Um Italiens Pressefreiheit steht es schlecht: Von 139 untersuchten Staaten landete Italien im neuesten Ranking der Organisation "Reporter ohne Grenzen" auf Platz 40. Die Ursache hat einen Namen: Silvio Berlusconi. Die Macht des italienischen Ministerpräsidenten und Medienzars ist so umstritten wie einzigartig in Europa. Kirstin Hausen berichtet.

19.05.2008
    Donnerstagabend. Auf RAI 2, dem zweiten Kanal des staatlichen Fernsehens, läuft "Anno zero", eine in Italien umstrittene Hintergrund-Sendung. Umstritten, weil kritisch. Zu kritisch für den Geschmack von Silvio Berlusconi, dessen Gerichtsprozesse auch schon Thema der Sendung waren.
    Der Moderator, ein untersetzter Herr mit grauen Locken, heißt Michele Santoro. Er symbolisiert wie kein anderer Journalist den Kampf gegen die Medienübermacht des neuen und alten italienischen Ministerpräsidenten. Denn aus seiner Kritik an Silvio Berlusconi macht Santoro keinen Hehl. Thema der Sendung vom Donnerstagabend: die außereuropäischen Einwanderer, die Angst der Italiener vor ihnen und die Ausländerpolitik der Regierung Berlusconi.

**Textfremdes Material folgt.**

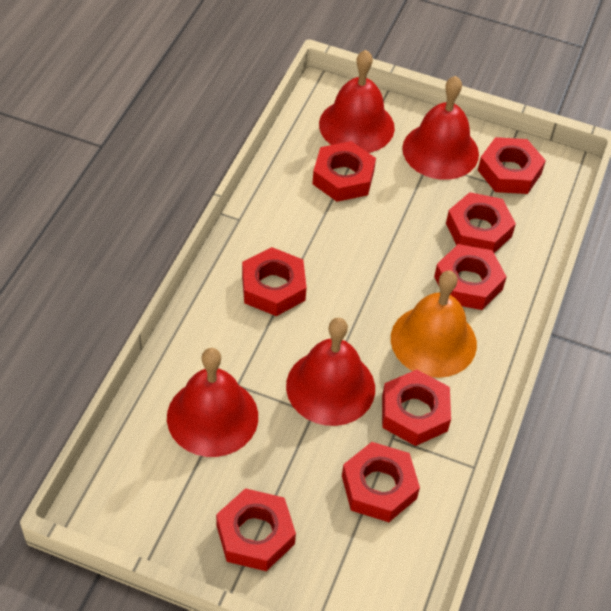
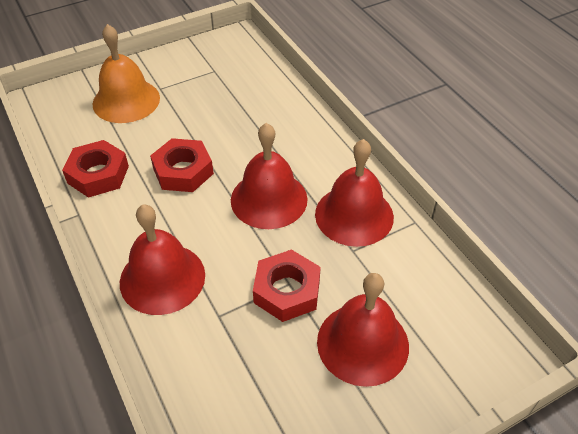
red nut: 8 -> 3

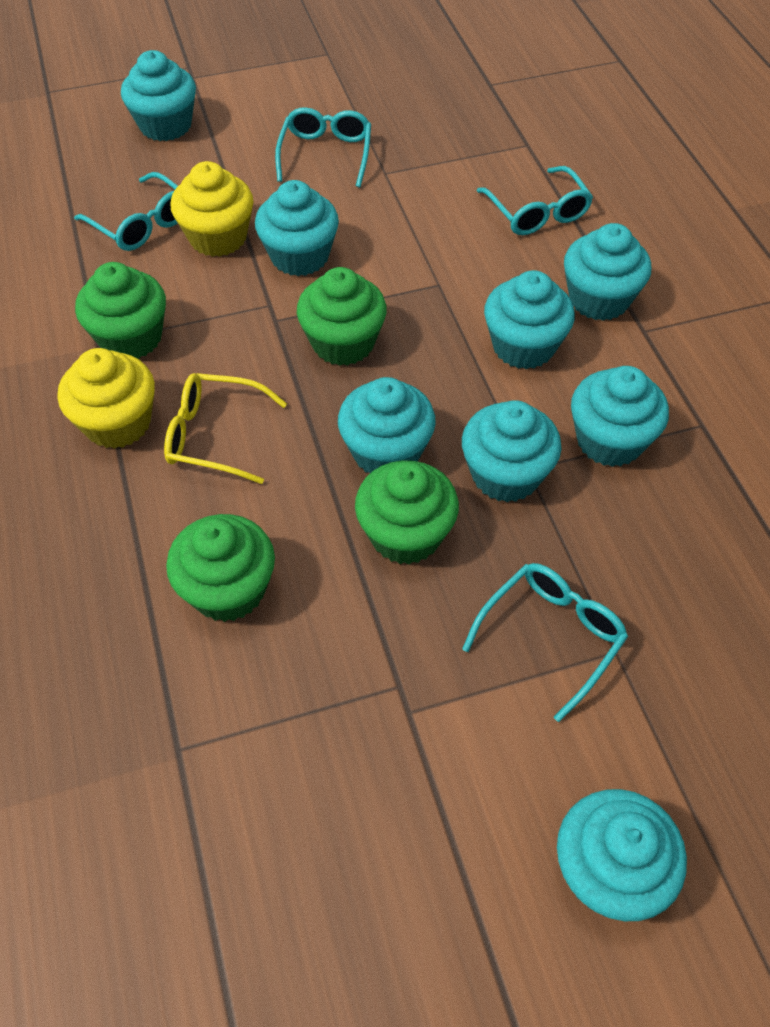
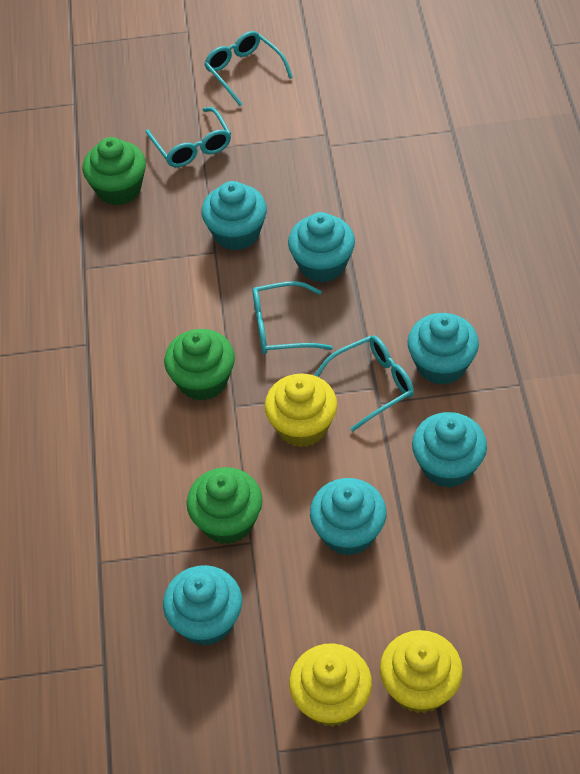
green cupcake: 4 -> 3
turquoise cupcake: 8 -> 6
yellow cupcake: 2 -> 3
yellow glasses: 1 -> 0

    Zu Wort kommen beide Seiten: wütende Anwohner und wütende Einwanderer, ein Regierungspolitiker und eine Anwältin, die Einwanderer verteidigt. Gesagt wird aber auch, dass die Situation, die heute von den Regierungsparteien als unhaltbar kritisiert wird, zum Teil von ihnen selbst verschuldet wurde. Denn sie verabschiedeten 2002 gegen die Stimmen der Opposition ein Einwanderungsgesetz, dass in der Praxis die illegale Einreise gefördert hat.

    Im Studio sitzt auch Marco Travaglio, ein Journalist, der seit einer Woche die Schlagzeilen beherrscht. In einem Fernsehinterview hatte er Renato Schifani, den neuen Senatspräsidenten, als "Freund der Mafia" bezeichnet. Ein Skandal, der sämtliche Politiker empörte.

    Der Skandal besteht aber nicht darin, dass der Senatspräsident früher die Versicherungsagentur Sikula Broker gemeinsam mit dem später verurteilten Mafiaboss Mandalà betrieb und dass er als externer Berater für den Gemeinderat von Villabate bei Palermo arbeitete, der dann wegen Mafiainfiltration aufgelöst wurde. Der Skandal ist, dass es jemand wagt, dies im Fernsehen zu sagen. Schifani will Travaglio jetzt wegen Diffamierung verklagen.

    "In Wirklichkeit will jemand das Klima des Dialogs und der Zusammenarbeit, das sich im Parlament entwickelt, vergiften. Ich muss jetzt den Preis dafür bezahlen, aber ich bin äußerst gelassen."

    Auf die Vorwürfe selbst geht der Senatspräsident Renato Schifani nicht ein. Das staatliche Fernsehen RAI, das das Gespräch mit Marco Travaglio live ausstrahlte, hat sich bereits öffentlich bei Schifani entschuldigt. Zur Genugtuung der Regierungsparteien. Aber auch Vertreter der Opposition haben diesen Schritt begrüßt. Niemand aus der Partei von Walter Veltroni hat Marco Travaglio verteidigt. Doch das ist der angefeindete Journalist bereits gewöhnt. Und es kümmert ihn nicht.

    "Ich bin Journalist, und mir ist egal, was die Politiker über mich sagen. Journalisten müssen über die Wahrheit informieren, und das habe ich getan."

    Marco Travaglio versteht sein journalistisches Handwerk, und er hat einen Berufsethos, der vielen italienischen Journalisten längst abhanden gekommen zu sein scheint beziehungsweise ausgetrieben wurde. Zensur ist gar nicht nötig, wenn bestimmte Themen von vorneherein ausgeklammert werden, weil die Journalisten Unannehmlichkeiten befürchten. Gleichzeitig ist ein Abstumpfen zu beobachten. Viele Italiener winken müde ab, wenn es um die nicht so weißen Westen der Politiker geht. Eine weiche Diktatur nennt das der Schriftsteller Nanni Ballestrini. Sie betreffe die gesamte Gesellschaft.

    "Wir sind schon länger, seit dem Beginn der Ära Berlusconi, in dieser Phase der Dekadenz. Travaglio hat etwas sagt, was nicht neu ist, was man nachlesen kann. Aber es liest niemand nach, weil es den Italienern gleichgültig ist. Im Gegenteil: wenn ein Politiker sich so verhält, dann ist er clever und wird auch noch bewundert. So wie Berlusconi, dessen Faszination auch daher rührt, dass er so viele Prozesse am Hals hat."
    Trotzdem mag es Berlusconi nicht, wenn über diese Prozesse in den Medien gesprochen wird. Bei seinen eigenen Fernsehkanälen genügt ein Anruf, um kritische Berichte zu unterbinden. Beim staatlichen Fernsehen RAI ist sein Einfluss noch nicht so direkt, aber trotzdem spürbar. In Italien besetzen nämlich die Regierungsparteien die Führungspositionen in der RAI mit ihren Wunschkandidaten. Und schon bald wird neu entschieden über diese Posten.